Baseball: Service in New York for legendary Yankee is simple and elegant.

April 24, 1999|From Associated Press

NEW YORK — Through six decades of public scrutiny, Joe DiMaggio epitomized class and dignity, style and grace. On Friday, New York bid farewell to the Yankee Clipper at a St. Patrick's Cathedral memorial imbued with those same traits.

There were celebrities--Woody Allen, George Steinbrenner, Henry Kissinger--but the altar was sparsely decorated, with a few tasteful sprays of flowers. There were only two speakers, one-time teammate Bobby Brown and Mayor Rudolph Giuliani.

"This will be a very simple service," promised Cardinal John O'Connor.

And it was. Simple and elegant, much like the man it remembered.

"I would suggest that rarely was there ever seen such consummate skill, grace, power, speed and dignity in one person," Brown told an overflow crowd at the Manhattan church.

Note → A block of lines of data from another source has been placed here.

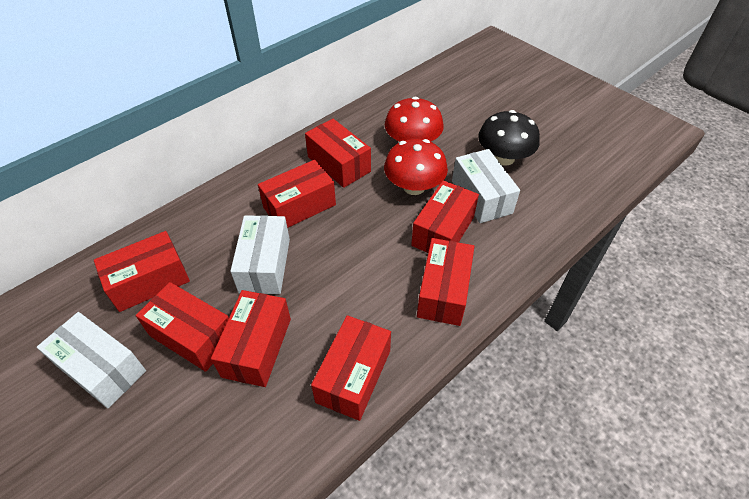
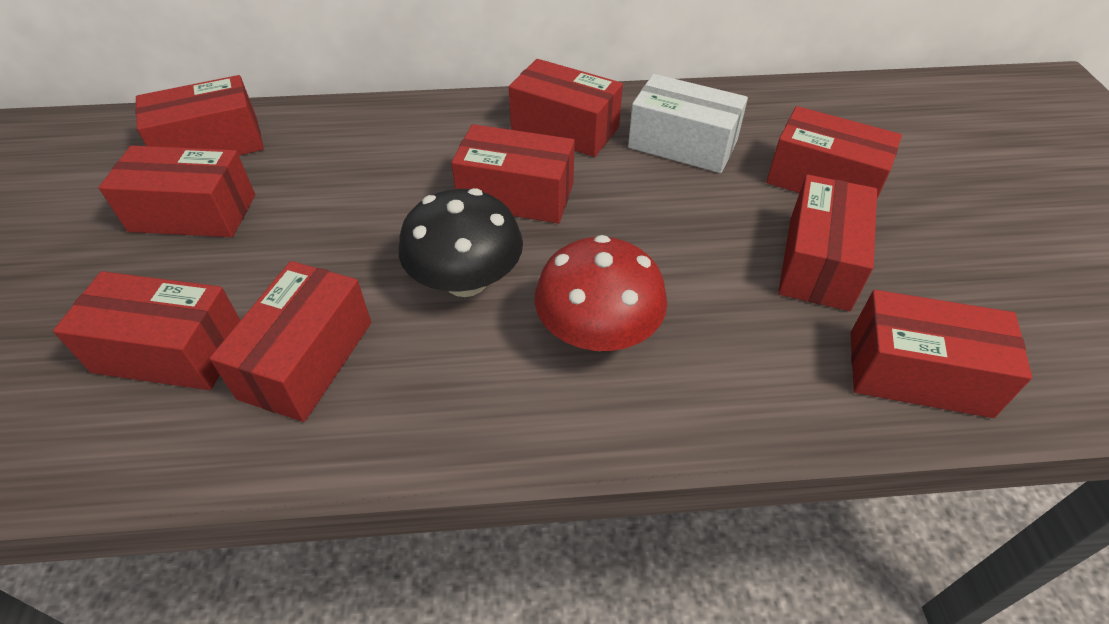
red box: 8 -> 9
red mushroom: 2 -> 1
white box: 3 -> 1

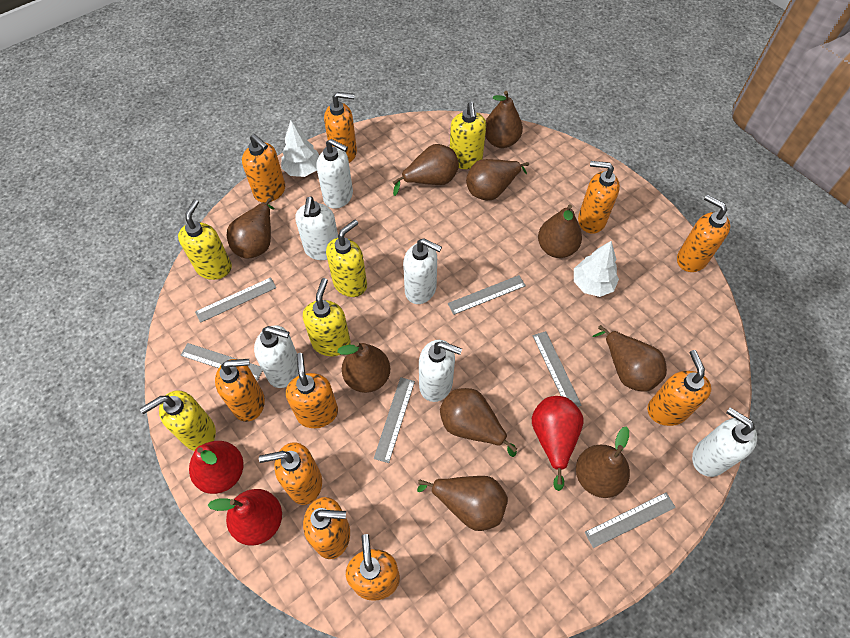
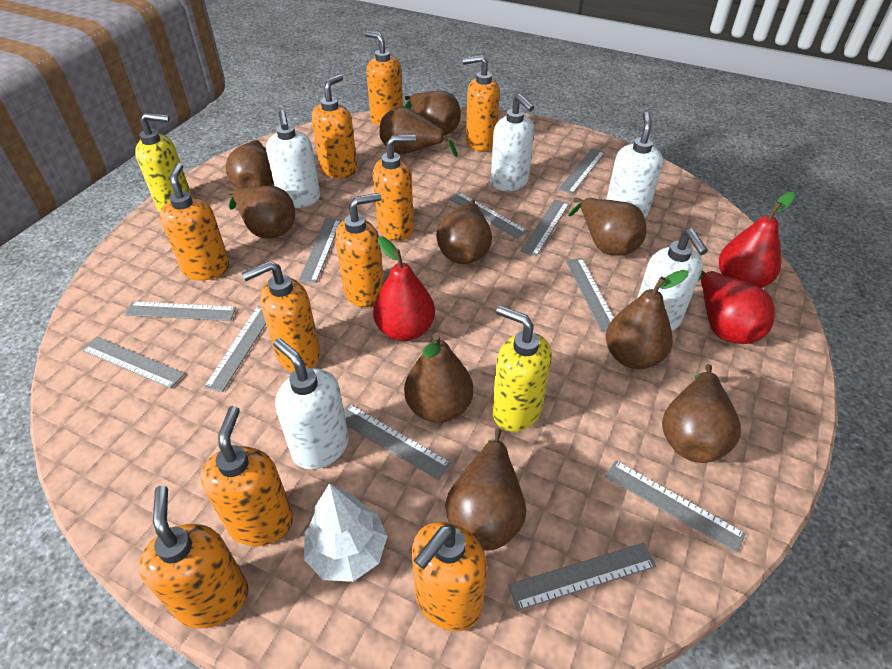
grey ruler: 6 -> 11
white soap dispenser: 6 -> 5
white tree: 2 -> 1
yellow soap dispenser: 5 -> 2

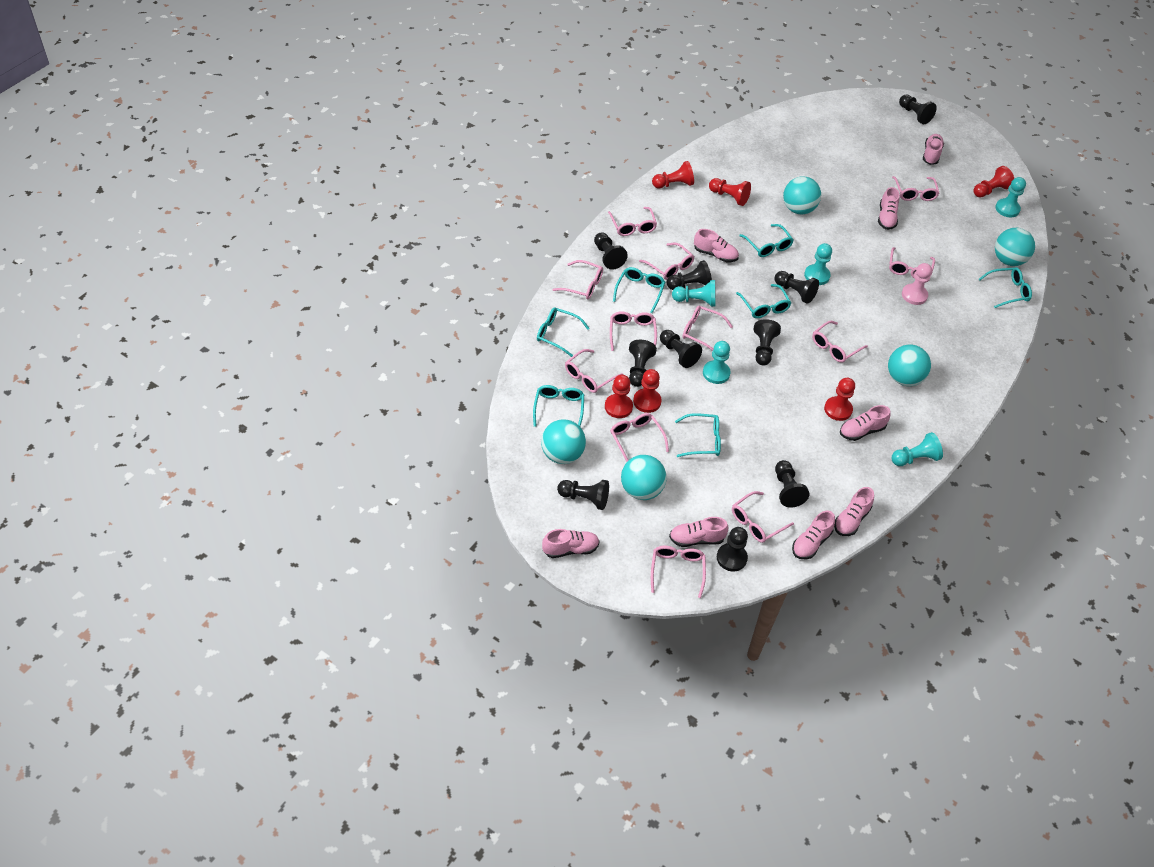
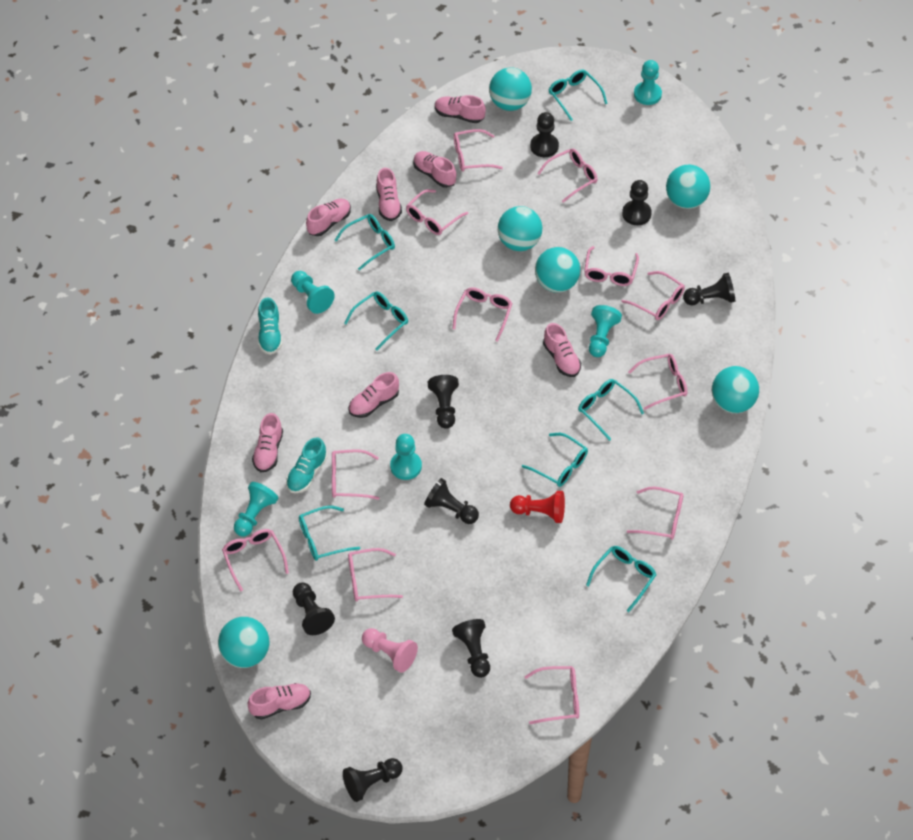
black pawn: 10 -> 8
red pawn: 6 -> 1
turquoise ball: 5 -> 6
turquoise shoe: 0 -> 2

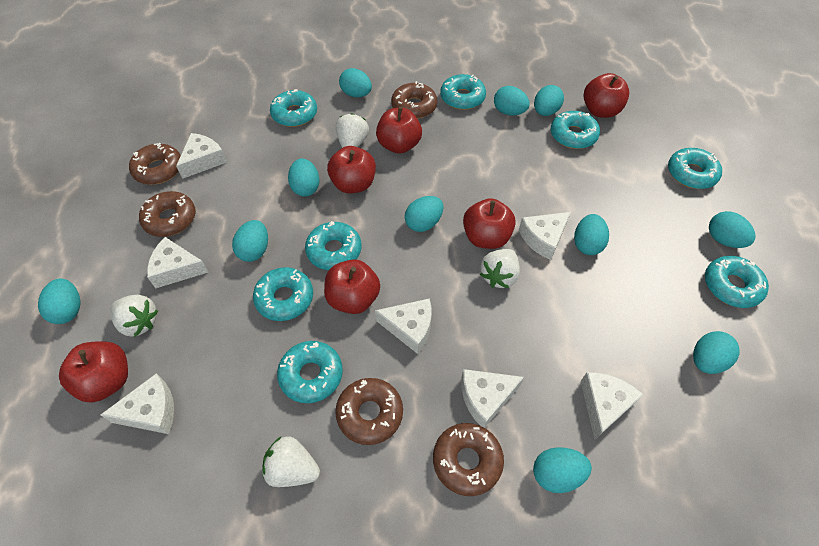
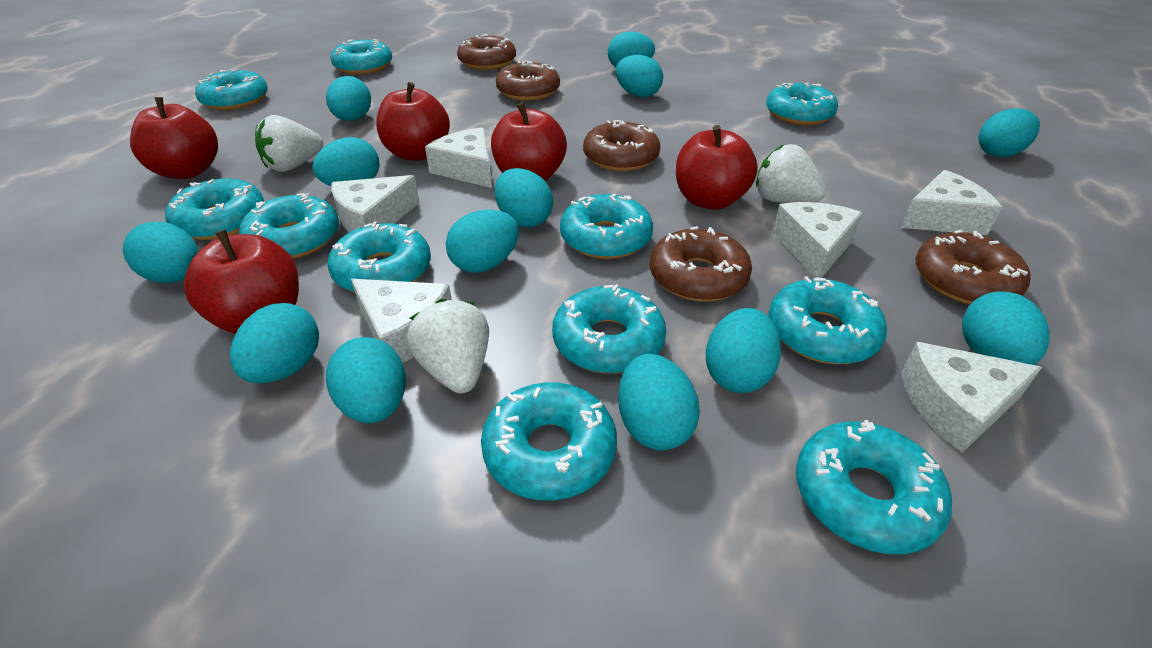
red apple: 6 -> 5
turquoise donut: 8 -> 11
turquoise egg: 11 -> 13
white cheese: 7 -> 6
white strawberry: 4 -> 3

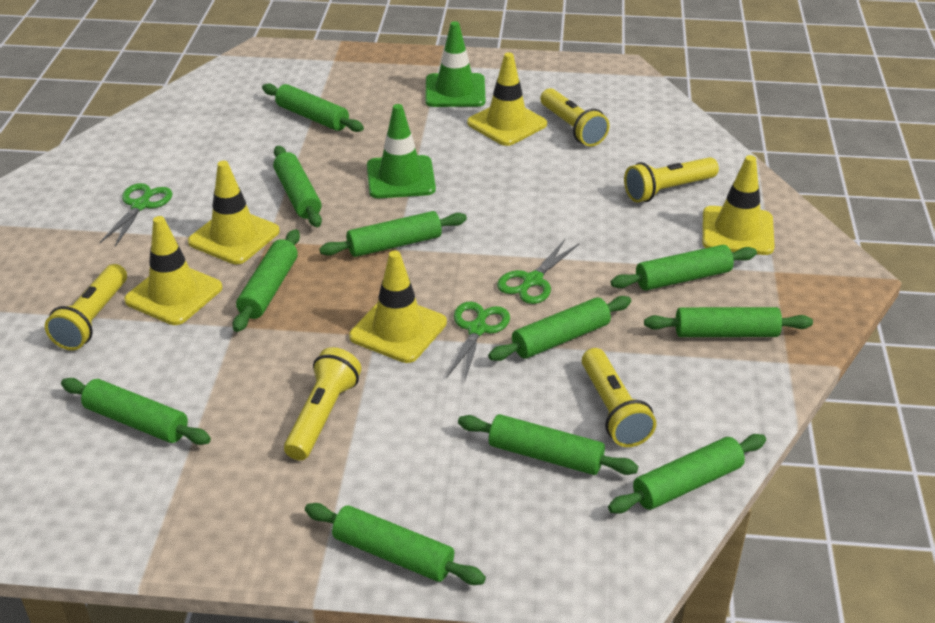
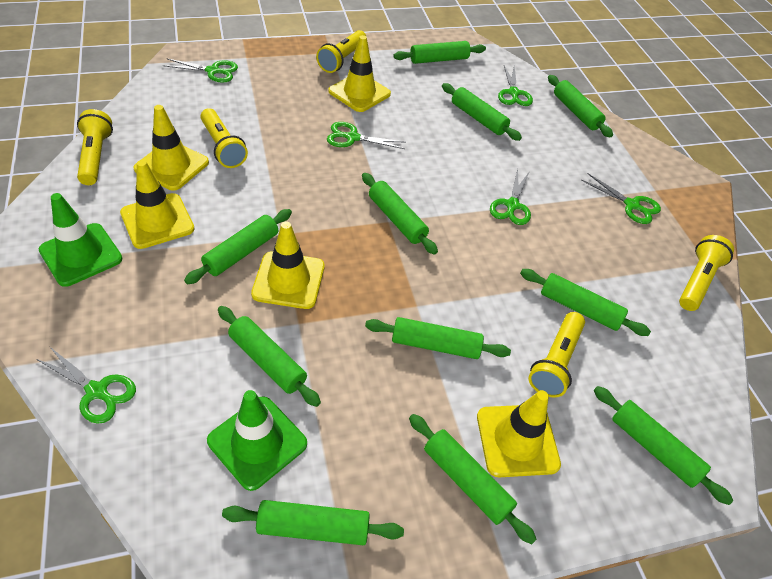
green scissors: 3 -> 6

"I know Joe is in heaven," Brown continued. "I suspect there's a committee up there right now trying to determine when to retire his number."

Seated in a front-row pew were Yankee owner Steinbrenner, Hall of Famer Yogi Berra, former Secretary of State Kissinger and Giuliani. Opposite them were DiMaggio's two granddaughters and his longtime friend and lawyer, Morris Engelberg.

Other celebrities included singer Michael Bolton, comedian Joe Piscopo and sportscasters Bryant Gumbel and Bob Costas. Fellow Yankee Hall of Famer Phil Rizzuto sat behind Berra; nearby was ex-Brooklyn Dodger pitcher Ralph Branca.

DiMaggio, the Yankees Hall of Fame center fielder, died March 8 at 84 of complications from lung cancer. Though he was buried in his native California, family and friends wanted a service in New York, where the shy son of an immigrant fisherman catapulted to national prominence.